Wireless/patient protocol

Published —
19.07.17
Writer —

A TECH firm aiming to lighten the workload of nursing staff – while leading the fight against deadly sepsis – will be among the first tenants of the Liverpool Life Sciences Accelerator.

Oxfordshire-based Sensium Healthcare has developed a wearable wireless patch that records inpatients’ vital signs – heart-rate, breathing and temperature – by sending data every two minutes to a network of ‘bridges’ linked to a hospital IT system.

Staff currently spend several minutes taking measurements from each patient at regular intervals of at most four hours, which Sensium says adds up to about 90,000 hours in England alone (or the equivalent of 21,000 nurses doing nothing but full-time observations).

However, the patch allows the condition of patients to be monitored from nursing stations and can act as an early-warning system by alerting medical staff of any signs of deterioration.

“We have picked up episodes where the patient has begun to become unwell that we otherwise wouldn’t have done at such an early stage,” says David Jayne, professor of surgery at the Leeds Teaching Hospitals NHS Trust.

It’s hoped the patches can help to fight sepsis, which kills an estimated 37,000 Britons each year.

Contributed image showing a nurse applying a Sensium patch to a male patient

Known as the ‘silent killer’, the condition can be hard to recognise.
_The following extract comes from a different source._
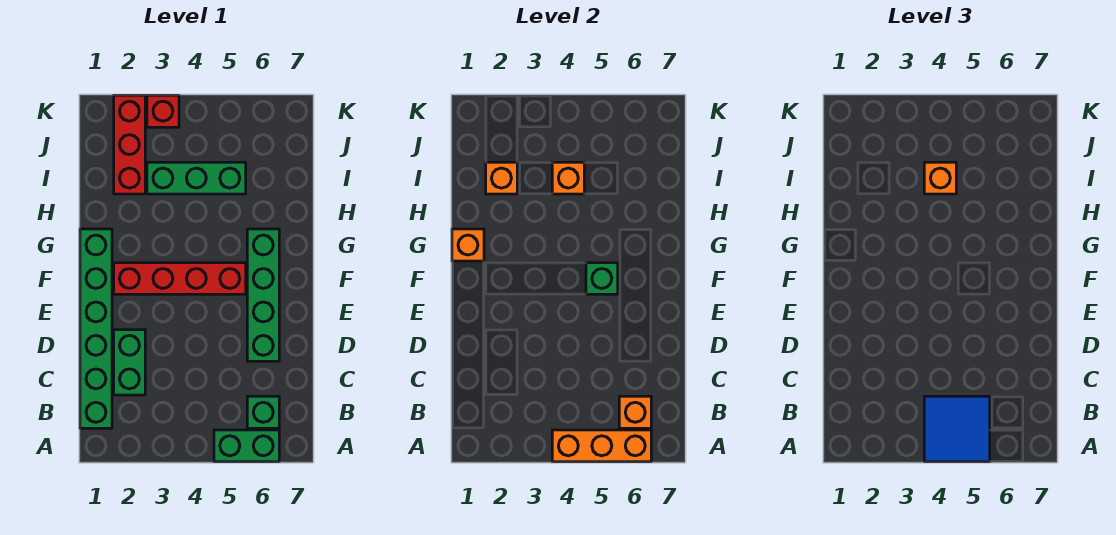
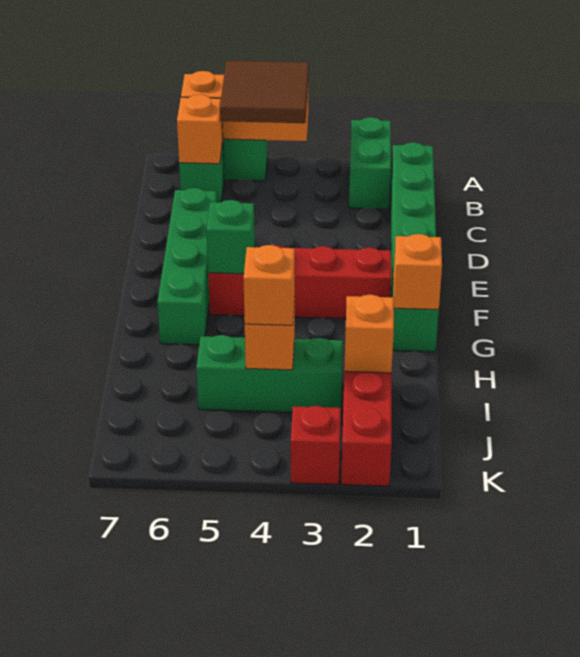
blue tile A4:B5 level 3 -> brown tile A4:B5 level 3
green brick C2:D2 level 1 -> green brick A2:B2 level 1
Those with a serious illness, who have suffered wounds or are recovering from surgery are particularly susceptible. Triggered by infection, it causes the body’s immune system to go into overdrive and can lead to organ failure. However, campaigners say better treatment could save as many as 12,500 lives.

Sensium’s UK sales manager Ruth Bakerson-Lowe says: “We are currently working in partnership with a number of hospitals in the UK, gathering the necessary information to advance Sensium in becoming part of routine clinical practice.”

Becoming a tenant at the £25m accelerator, opening this summer, paves the way for further trials at the Royal Liverpool Hospital and will see the company rubbing shoulders with academics and clinical experts.

“The key thing is the relationship between Sensium and the trust, working with people who can help us to develop the product and create a system which is valuable for the NHS, staff within the NHS and patients and relatives who use the services of the NHS,” said Bakerson-Lowe.

The networking opportunities are already evident. While in talks over the Accelerator move, Sensium was put in touch with Aimes Grid Services which provides secure data services.

Accelerator director Dr Steve Powell recalls: “Within two minutes of them meeting, it was over my head and I didn’t understand what was going on but they were shaking hands and planning next steps so I knew something good was happening.”

Sensium’s patches might take on extra importance when the Royal’s staff and patients move into a £335m building next year.

The new hospital’s single rooms – 646 of them across 23 wards – promise extra comfort and privacy for patients but can present a headache for nursing staff tasked with monitoring their condition.

“Experience elsewhere shows that 100% side room hospital designs can be associated with higher patient risk, particularly if the nursing and other staff presence isn’t enhanced to compensate for this,” according to Gary Masterson, critical care consultant at the Royal Liverpool University Hospital.

However, he believes the patches can offer a cost-effective answer to the problem.

“With Sensium Vitals installed, the New Royal can be the safest hospital in the UK in which patients can enjoy privacy and safety together,” Masterson adds.